Then something happens; something screenwriters refer to as the inciting event. Suddenly, a new and bigger story crashes in upon the hero’s carefully constructed world. As John Truby notes in The Anatomy of Story, “At the beginning of the story, when weakness and need are being established, the hero is typically paralyzed in some way. You need some kind of event to jump-start the hero out of his paralysis and force him to act.” Luke accidentally triggers a hidden distress video in the memory of a droid. Erin Brokovich discovers that Pacific Gas & Electric (PG&E) is poisoning Hinkley’s small town water supply. Caesar unexpectedly commissions Maximus as protector of Rome in order to re-establish a true Republic. In each case, the inciting event presents the hero with a decision: Shall I continue in the relative comfort of my business-as-usual life or risk pursuing a new and more dangerous goal?
The entire story turns when (and only when) the hero makes this difficult choice. In fact, we don’t even have a story without such a decision.

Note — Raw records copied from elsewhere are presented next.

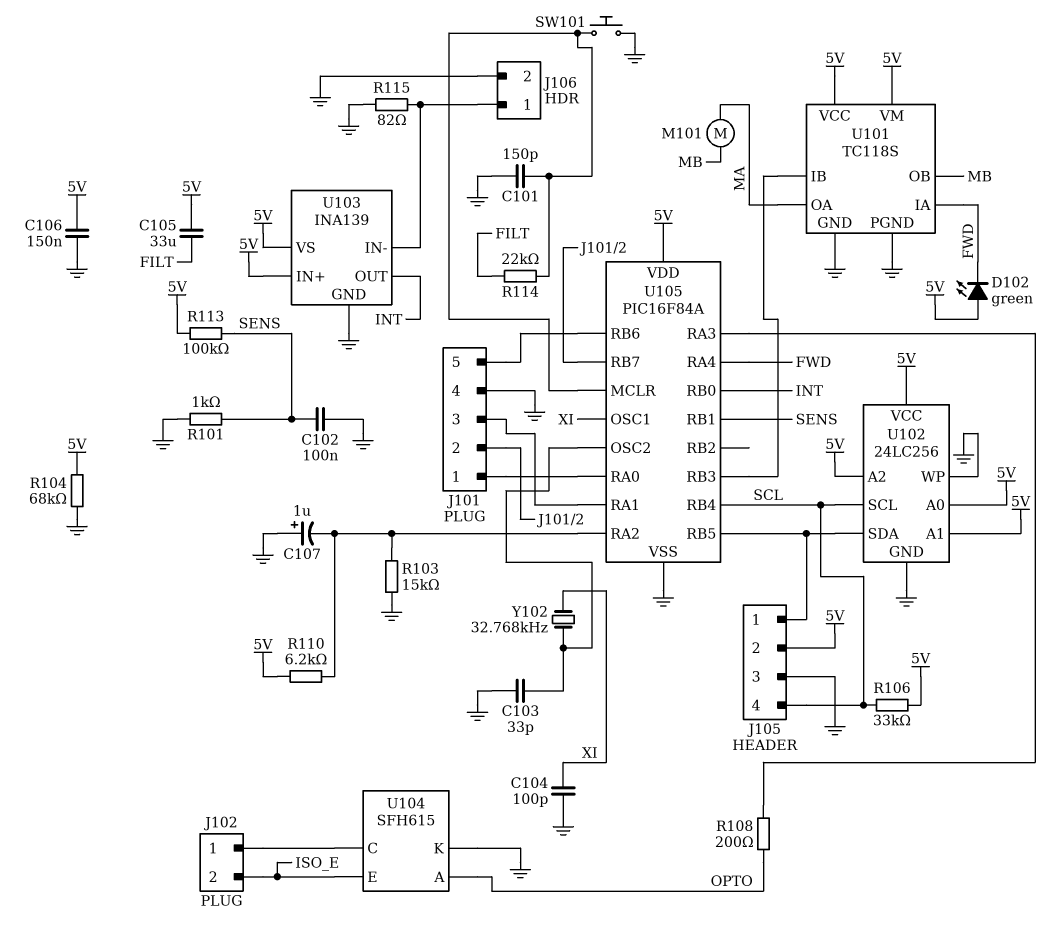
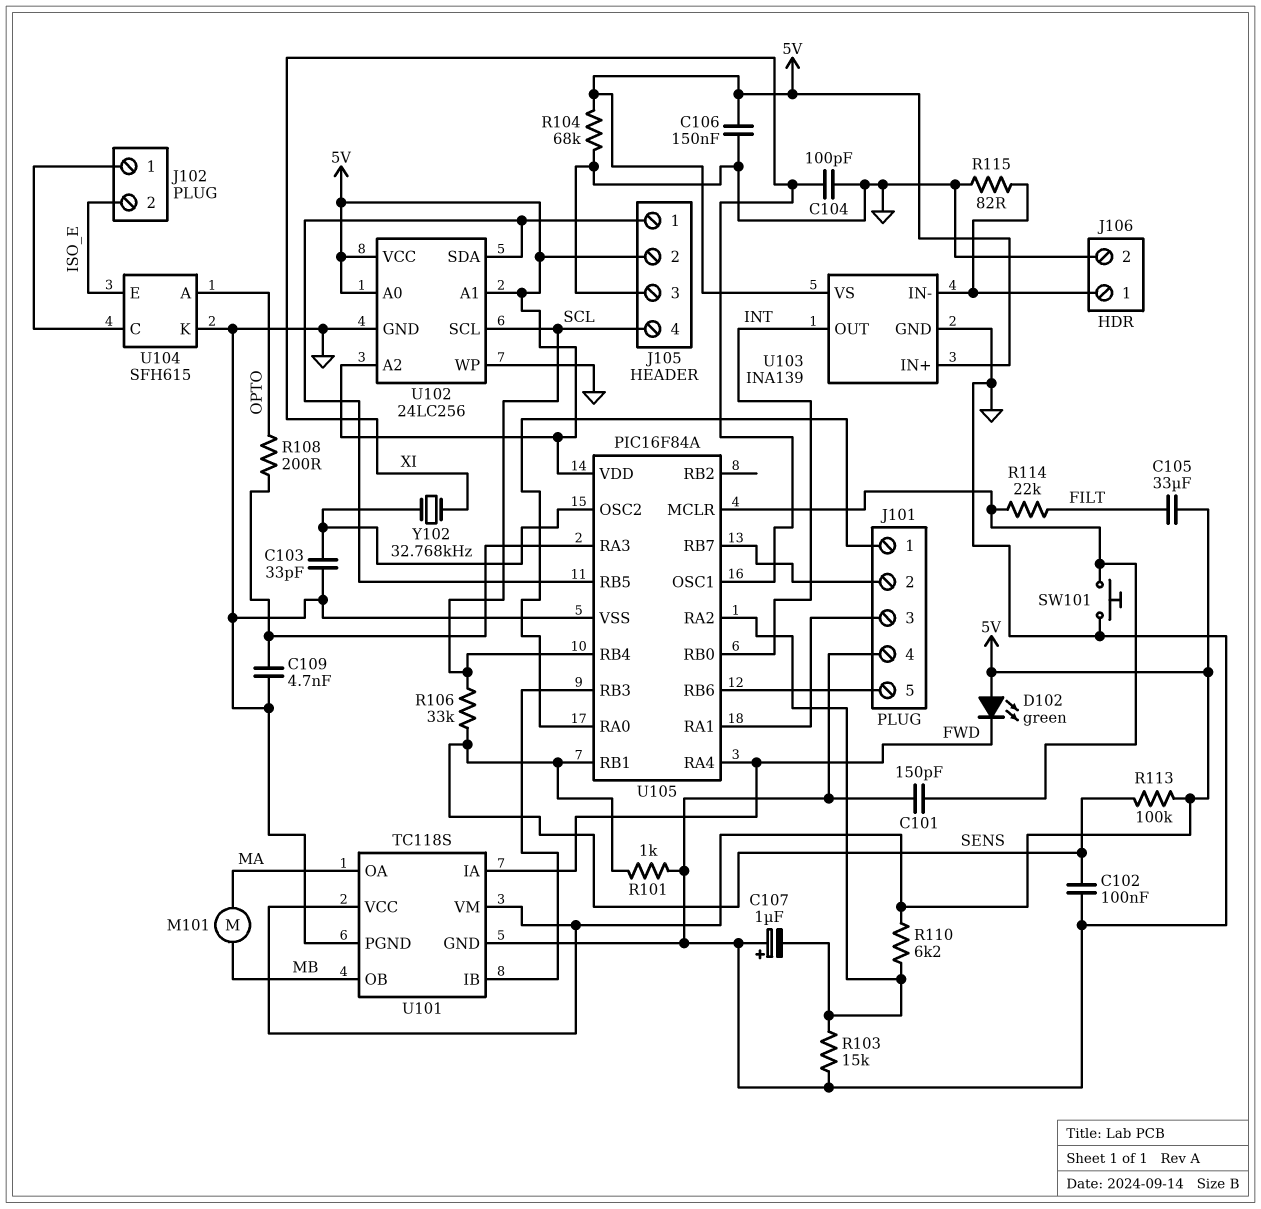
C109: none -> 4.7nF (GND, U105/RA3)
R106: 33k (5V, SCL) -> 33k (SCL, SENS)

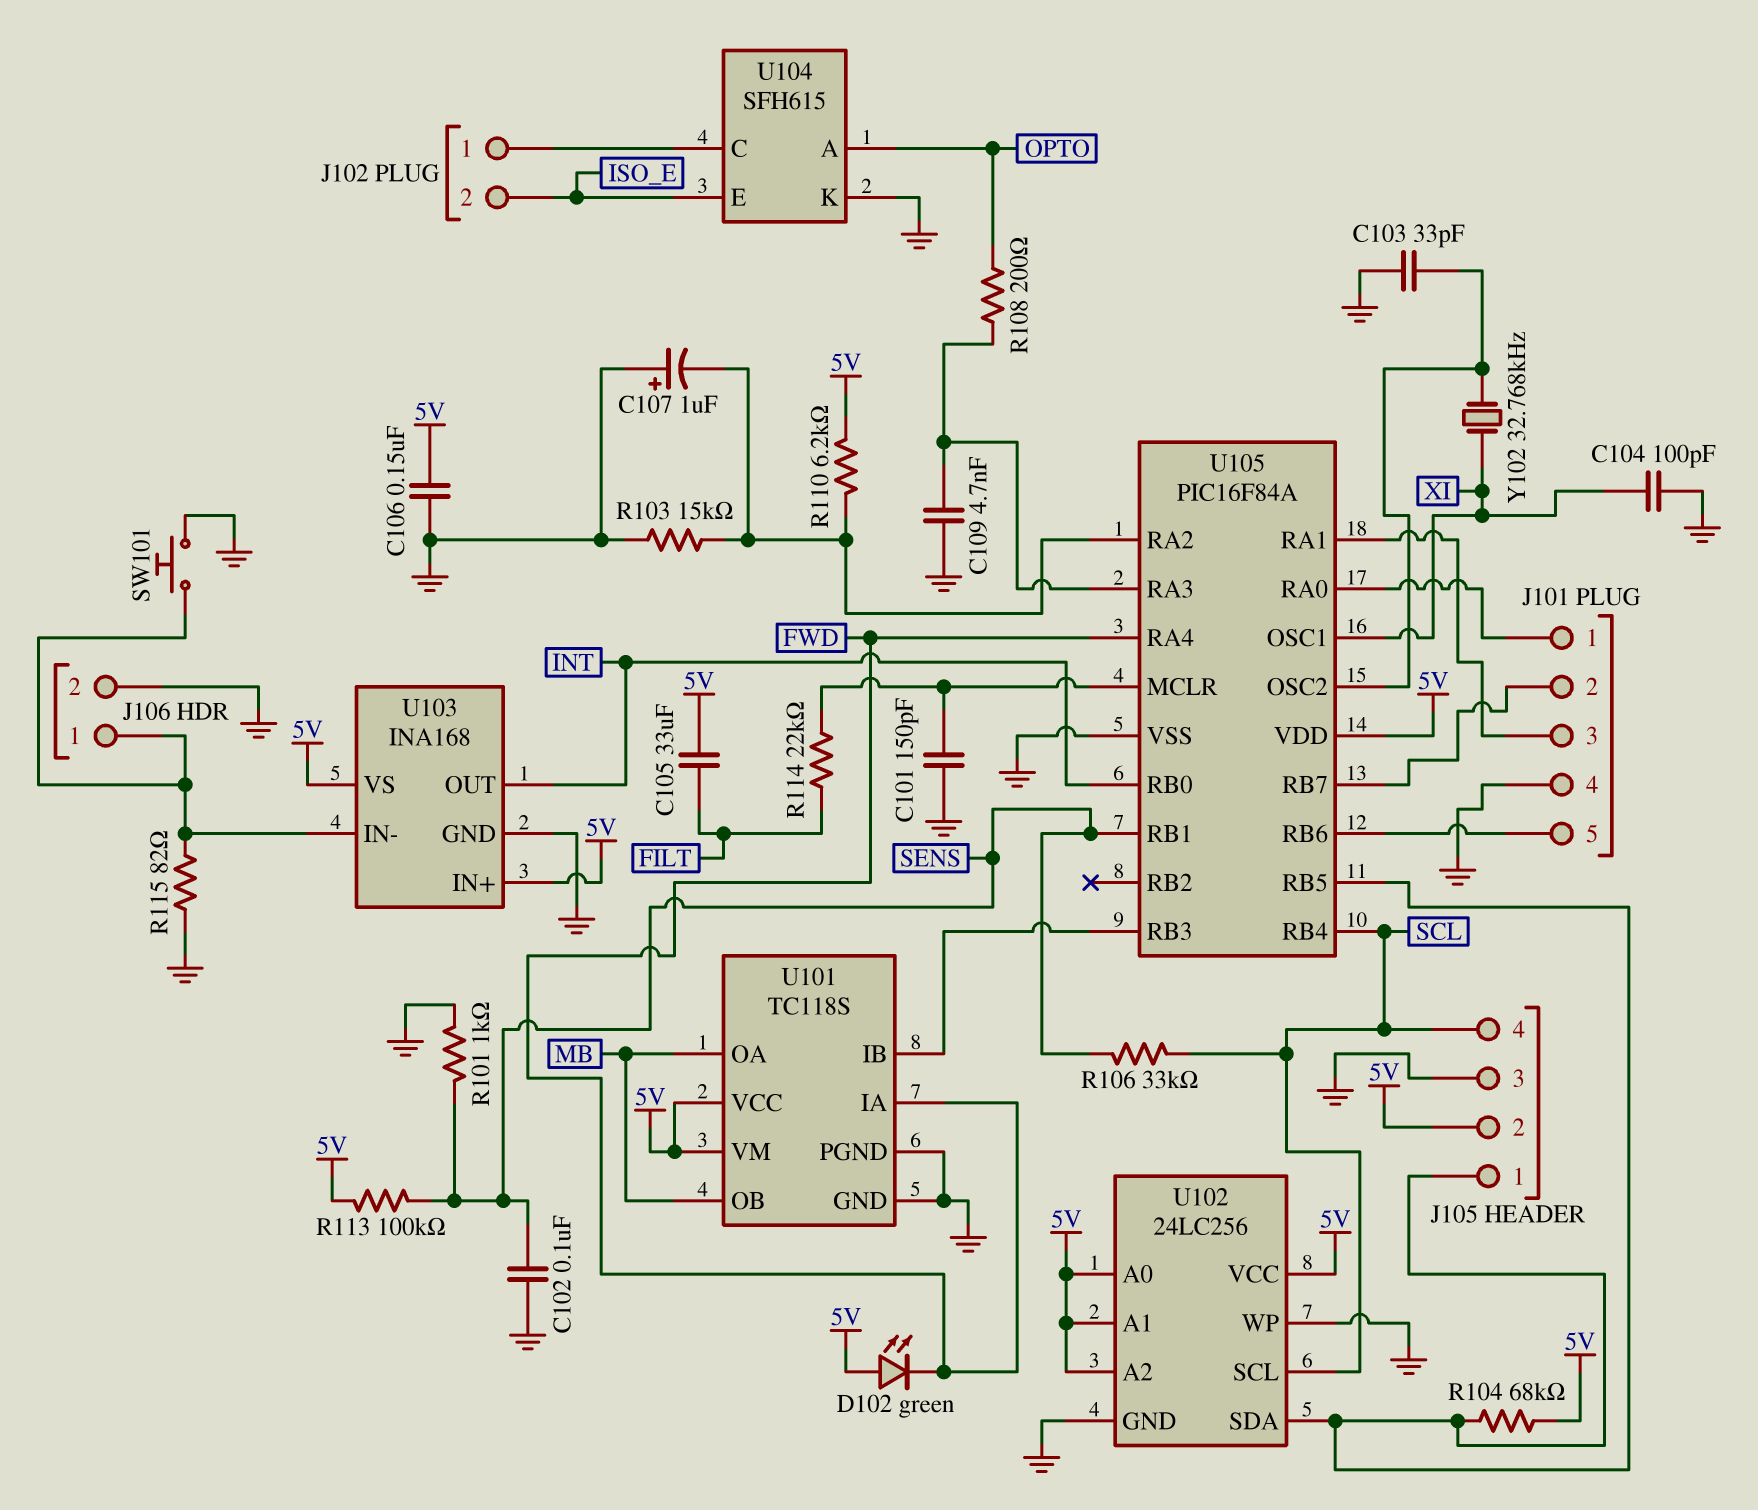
M101: motor (MA, MB) -> none
R104: 68k (5V, GND) -> 68k (5V, J105/1)
SW101: button (GND, U105/MCLR) -> button (GND, J106/1)
U101 pin OA: MA -> MB
U103: INA139 -> INA168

For instance, in The Blind Side (2009) hundreds of “Christian” parents drove past homeless teenager Michael Oher one cold November evening. Any one of them could have stopped to help. Only one did. Everyone faced the same event, yet only Leigh Anne Tuohy was incited by it. We tell her story because she acted. This is why most screenwriters refer to the hero’s decision to act in response to the inciting event as plot point one. Why? Because without that decision you don’t have a plot. You don’t have a story at all.
This is where Edwards’ thought becomes helpful. According to Edwards, our soul is composed of two primary parts: our mind (including both our perceptions and our understanding of those perceptions), and our heart. Our heart is that aspect of our inner being that attracts us toward some people, ideas, or actions and repels us from other people, ideas, and actions.
When our heart’s attraction towards a particular person, idea, or action is particularly strong, Edwards labels these powerful inclinations as our affections. To Edwards, affections are “the moving springs in all the affairs of life, which engage men in all their pursuits; and especially in all affairs wherein they are earnestly engaged, and which they pursue with vigour.” They are the hidden internal reasons why we choose to love some people and not others, to believe some ideas and not others, and take some actions but not others.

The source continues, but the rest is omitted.